Five Weeks in a Balloon

A stove on a hot air balloon provides the first controlled ascent without loss of gas or ballast, an exploration of East Africa from Zanzibar is canceled in order to plant the flag against slave traders in the West.

A very fine argument sustains the film throughout, though it went unnoticed in reviews that more or less observed the unusual style, giving a callous impression of what in Time passes for wit.

 

Rendezvous with Yesterday
The Time Tunnel

The man of genius proverbially lives in backward times, Allen’s nightmare allegory puts this to the proof, doubtless on the authority of Keaton’s The Projectionist.

The project under desert sands, involving thousands, is unrealized at the time of a senator’s visit, Dr. Newman takes the plunge to avert a cutoff. He lands on the Titanic.

Superb matte work and designs illuminate the set for performances by Susan Hampshire and Michael Rennie as passenger and captain.

 

The Swarm

The opening sequence resembles The Satan Bug and The Andromeda Strain, but has for its basis Seven Days in May. A swarm of gasmasked and helmeted figures in orange or white with flamethrowers cover an empty Air Force base, descend into its communications center and find all personnel dead. A civilian appears, and is arrested. Further investigation reveals that he is Dr. Crane (Michael Caine), an entomologist at the Institute for Advanced Study, and presently under White House authority to control the invasion of deadly bees. The military is obliged to back down and receive its orders from Dr. Crane. Gen. Slater (Richard Widmark) nevertheless secretly orders a dossier on him.

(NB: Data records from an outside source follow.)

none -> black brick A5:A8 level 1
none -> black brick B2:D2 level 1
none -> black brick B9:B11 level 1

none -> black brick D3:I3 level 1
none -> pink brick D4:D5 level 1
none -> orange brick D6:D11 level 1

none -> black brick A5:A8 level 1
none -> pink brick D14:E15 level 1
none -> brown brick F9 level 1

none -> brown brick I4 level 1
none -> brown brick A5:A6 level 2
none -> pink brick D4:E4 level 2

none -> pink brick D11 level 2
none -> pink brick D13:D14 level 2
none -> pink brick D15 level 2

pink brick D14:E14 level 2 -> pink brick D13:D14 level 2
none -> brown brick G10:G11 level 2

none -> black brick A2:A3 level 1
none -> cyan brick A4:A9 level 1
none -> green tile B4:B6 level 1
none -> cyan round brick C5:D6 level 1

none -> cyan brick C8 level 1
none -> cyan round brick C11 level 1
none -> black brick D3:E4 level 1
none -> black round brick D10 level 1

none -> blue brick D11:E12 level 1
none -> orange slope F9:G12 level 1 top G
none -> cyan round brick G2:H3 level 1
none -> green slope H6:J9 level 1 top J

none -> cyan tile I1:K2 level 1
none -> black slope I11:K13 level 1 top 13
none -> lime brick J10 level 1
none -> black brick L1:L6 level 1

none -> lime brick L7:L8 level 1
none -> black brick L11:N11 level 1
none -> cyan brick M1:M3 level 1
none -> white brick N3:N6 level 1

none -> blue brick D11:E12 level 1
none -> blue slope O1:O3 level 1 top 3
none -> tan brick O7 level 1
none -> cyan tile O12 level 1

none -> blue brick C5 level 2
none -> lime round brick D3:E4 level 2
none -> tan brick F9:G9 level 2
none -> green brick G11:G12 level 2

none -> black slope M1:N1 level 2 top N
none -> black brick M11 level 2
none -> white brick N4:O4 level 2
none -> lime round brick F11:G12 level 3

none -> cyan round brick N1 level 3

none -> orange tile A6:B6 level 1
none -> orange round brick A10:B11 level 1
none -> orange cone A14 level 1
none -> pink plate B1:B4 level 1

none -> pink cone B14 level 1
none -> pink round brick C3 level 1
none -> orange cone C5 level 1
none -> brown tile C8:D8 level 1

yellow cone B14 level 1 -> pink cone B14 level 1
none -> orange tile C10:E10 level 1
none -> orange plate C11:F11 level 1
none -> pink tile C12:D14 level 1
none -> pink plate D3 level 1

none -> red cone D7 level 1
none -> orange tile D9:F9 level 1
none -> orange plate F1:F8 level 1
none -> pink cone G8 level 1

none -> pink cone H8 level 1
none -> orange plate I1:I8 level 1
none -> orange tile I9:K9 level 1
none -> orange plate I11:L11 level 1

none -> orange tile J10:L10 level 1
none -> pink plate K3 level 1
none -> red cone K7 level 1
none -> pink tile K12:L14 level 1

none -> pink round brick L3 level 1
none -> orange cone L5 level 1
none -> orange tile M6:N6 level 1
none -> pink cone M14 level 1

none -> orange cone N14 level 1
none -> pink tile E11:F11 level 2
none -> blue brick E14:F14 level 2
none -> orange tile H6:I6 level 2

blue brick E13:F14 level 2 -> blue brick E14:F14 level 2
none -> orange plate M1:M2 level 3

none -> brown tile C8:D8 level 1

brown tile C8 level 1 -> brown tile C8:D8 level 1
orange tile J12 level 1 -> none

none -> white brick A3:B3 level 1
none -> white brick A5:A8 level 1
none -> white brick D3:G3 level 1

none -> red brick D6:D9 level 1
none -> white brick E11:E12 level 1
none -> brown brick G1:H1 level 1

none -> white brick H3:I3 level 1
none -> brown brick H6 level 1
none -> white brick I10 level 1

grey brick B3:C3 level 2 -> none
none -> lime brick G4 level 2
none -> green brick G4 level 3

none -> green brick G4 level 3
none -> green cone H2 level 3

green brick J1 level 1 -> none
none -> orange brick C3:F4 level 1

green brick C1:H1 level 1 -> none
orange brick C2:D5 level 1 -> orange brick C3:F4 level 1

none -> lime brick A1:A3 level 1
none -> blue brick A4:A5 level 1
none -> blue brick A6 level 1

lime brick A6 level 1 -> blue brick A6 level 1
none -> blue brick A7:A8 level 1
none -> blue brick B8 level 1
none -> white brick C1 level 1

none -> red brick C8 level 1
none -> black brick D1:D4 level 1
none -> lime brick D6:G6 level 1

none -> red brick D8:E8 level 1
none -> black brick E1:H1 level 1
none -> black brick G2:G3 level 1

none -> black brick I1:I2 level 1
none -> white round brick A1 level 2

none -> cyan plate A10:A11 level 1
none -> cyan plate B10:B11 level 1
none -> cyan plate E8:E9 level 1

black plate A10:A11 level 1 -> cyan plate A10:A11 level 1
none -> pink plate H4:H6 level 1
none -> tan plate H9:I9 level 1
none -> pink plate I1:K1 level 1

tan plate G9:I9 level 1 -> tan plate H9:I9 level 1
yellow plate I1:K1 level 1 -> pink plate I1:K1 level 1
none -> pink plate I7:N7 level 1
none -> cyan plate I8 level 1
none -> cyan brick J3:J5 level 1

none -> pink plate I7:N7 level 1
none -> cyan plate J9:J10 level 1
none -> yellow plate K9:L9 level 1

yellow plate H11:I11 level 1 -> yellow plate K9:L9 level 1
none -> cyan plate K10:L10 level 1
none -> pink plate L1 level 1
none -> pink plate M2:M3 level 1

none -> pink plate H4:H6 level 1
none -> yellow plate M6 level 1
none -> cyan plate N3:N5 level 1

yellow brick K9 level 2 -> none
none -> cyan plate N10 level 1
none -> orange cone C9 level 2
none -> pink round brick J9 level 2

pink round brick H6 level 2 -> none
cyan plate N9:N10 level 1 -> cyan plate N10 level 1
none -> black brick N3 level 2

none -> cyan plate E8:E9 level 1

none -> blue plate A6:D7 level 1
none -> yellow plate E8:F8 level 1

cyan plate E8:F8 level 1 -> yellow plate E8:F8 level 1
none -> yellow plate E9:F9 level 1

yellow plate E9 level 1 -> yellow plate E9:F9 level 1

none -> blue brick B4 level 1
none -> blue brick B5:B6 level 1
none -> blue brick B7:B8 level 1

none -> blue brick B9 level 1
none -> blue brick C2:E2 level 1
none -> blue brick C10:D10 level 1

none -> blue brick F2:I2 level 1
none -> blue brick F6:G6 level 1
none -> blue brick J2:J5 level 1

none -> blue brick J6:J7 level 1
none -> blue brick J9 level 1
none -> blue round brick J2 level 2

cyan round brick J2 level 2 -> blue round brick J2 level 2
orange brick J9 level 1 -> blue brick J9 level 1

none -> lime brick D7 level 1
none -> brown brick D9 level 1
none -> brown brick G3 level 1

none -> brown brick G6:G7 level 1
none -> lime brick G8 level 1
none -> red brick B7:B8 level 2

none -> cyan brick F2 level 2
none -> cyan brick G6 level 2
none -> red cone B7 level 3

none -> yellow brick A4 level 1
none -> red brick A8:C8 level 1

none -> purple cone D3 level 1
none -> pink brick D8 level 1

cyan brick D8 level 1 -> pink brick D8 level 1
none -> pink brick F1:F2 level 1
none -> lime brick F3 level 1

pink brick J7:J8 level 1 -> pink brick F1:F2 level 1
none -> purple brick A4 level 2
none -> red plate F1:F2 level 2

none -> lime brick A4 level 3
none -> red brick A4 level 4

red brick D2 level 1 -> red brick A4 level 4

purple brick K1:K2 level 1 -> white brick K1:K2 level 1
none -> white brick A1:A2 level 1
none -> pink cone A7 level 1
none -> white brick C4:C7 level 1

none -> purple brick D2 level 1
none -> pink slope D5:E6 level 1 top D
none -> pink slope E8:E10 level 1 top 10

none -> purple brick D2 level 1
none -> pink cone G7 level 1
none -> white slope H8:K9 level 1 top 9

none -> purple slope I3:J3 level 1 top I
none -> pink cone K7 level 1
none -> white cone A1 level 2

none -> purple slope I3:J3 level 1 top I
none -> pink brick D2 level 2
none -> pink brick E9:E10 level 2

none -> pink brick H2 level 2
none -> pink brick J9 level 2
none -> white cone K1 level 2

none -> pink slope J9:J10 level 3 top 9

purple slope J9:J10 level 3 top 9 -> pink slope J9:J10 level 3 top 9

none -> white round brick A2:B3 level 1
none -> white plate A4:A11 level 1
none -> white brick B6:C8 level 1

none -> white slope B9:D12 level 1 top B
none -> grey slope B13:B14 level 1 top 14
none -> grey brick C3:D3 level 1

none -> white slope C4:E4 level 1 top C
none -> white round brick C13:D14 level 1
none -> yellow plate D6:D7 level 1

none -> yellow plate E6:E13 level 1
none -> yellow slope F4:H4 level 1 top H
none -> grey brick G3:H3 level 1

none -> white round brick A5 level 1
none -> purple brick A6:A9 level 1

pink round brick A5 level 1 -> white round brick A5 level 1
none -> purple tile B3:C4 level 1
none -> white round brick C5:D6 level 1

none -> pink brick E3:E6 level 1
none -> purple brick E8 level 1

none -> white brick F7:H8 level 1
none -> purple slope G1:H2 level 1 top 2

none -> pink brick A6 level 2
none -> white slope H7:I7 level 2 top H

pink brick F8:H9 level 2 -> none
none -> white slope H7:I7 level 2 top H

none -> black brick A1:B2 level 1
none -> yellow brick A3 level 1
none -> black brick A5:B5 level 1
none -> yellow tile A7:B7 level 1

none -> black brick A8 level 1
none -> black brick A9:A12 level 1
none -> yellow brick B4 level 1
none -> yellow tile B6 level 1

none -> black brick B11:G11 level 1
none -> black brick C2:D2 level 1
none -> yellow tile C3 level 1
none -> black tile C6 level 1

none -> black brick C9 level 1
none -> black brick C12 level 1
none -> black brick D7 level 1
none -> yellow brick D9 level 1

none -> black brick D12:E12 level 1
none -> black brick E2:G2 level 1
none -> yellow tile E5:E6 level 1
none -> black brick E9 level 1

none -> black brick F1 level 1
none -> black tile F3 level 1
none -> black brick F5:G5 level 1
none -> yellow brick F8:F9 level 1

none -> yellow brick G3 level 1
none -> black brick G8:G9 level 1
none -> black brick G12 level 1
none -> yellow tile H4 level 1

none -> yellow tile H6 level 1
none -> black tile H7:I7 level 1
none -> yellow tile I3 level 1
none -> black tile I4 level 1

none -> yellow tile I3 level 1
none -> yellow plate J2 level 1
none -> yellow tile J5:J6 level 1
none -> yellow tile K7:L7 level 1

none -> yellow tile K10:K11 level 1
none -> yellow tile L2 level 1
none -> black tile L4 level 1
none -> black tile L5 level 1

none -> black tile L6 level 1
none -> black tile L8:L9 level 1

This is the decisive first scene that all the reviewers missed, and so for a quarter-century the film has lain under heaps of derision. The Swarm is Irwin Allen’s most ambitious masterpiece and his greatest film.

Near the base is the town of Marysville with its annual Flower Festival. The town is attacked and then evacuated by train. The fate of its citizens is depicted thematically, the train is attacked in a mountain pass, crashes and burns.

Dr. Krim (Henry Fonda) cultivates an antidote to the deadly venom, and in a crucial sequence he tests it on himself. Fine scenes between Fonda and Caine are mirrored in a dialogue between Jose Ferrer and Richard Chamberlain (who had just played Cyrano brilliantly on stage). Slim Pickens, who is capable of anything, gives a moving and heroic performance.

Camus’ novel The Plague or the bee-stung bull in Mark Twain’s Personal Recollections of Joan of Arc might have been the inspiration, though the ending is certainly an echo of Browning’s “The Pied Piper of Hamelin”, as also significantly of Panic in the City, and there are one or two evocations of The Birds.

 

 

Beyond the Poseidon Adventure

This is Allen topping himself with a brainstorm, what if the wreck of the Poseidon were torn between salvagers and marauders? After the Divina Commedia, the Harrowing of Hell and war in Heaven. Or perhaps the æsthetic significance of Beyond the Poseidon Adventure is simply that of Frank Sinatra crooning “wake up and kiss that good life goodbye.”

Beckett on Proust compares the function of involuntary memory to a diver under water, bringing up treasures from “that ultimate and inaccessible dungeon of our being to which Habit does not possess the key, and does not need to, because it contains none of the hideous and useful paraphernalia of war.”

The charmingly inverted sets are back. Graham Greene has a story about children discovering the mammoth bones of a great ship. Our critics couldn’t find this movie in a theater with a ticket and an usher with a flashlight, in spite of having seen the original inspiration years before in “Passage on the Lady Anne” by Charles Beaumont (dir. Lamont Johnson) on The Twilight Zone. Fellini followed the same line of thinking and came up with E la nave va.

A statement by Angela Cartwright exhibits a little naïveté on the subject, “I was disappointed in certain aspects of the film and in hindsight I realize it was really a film about water, fire and stunts.”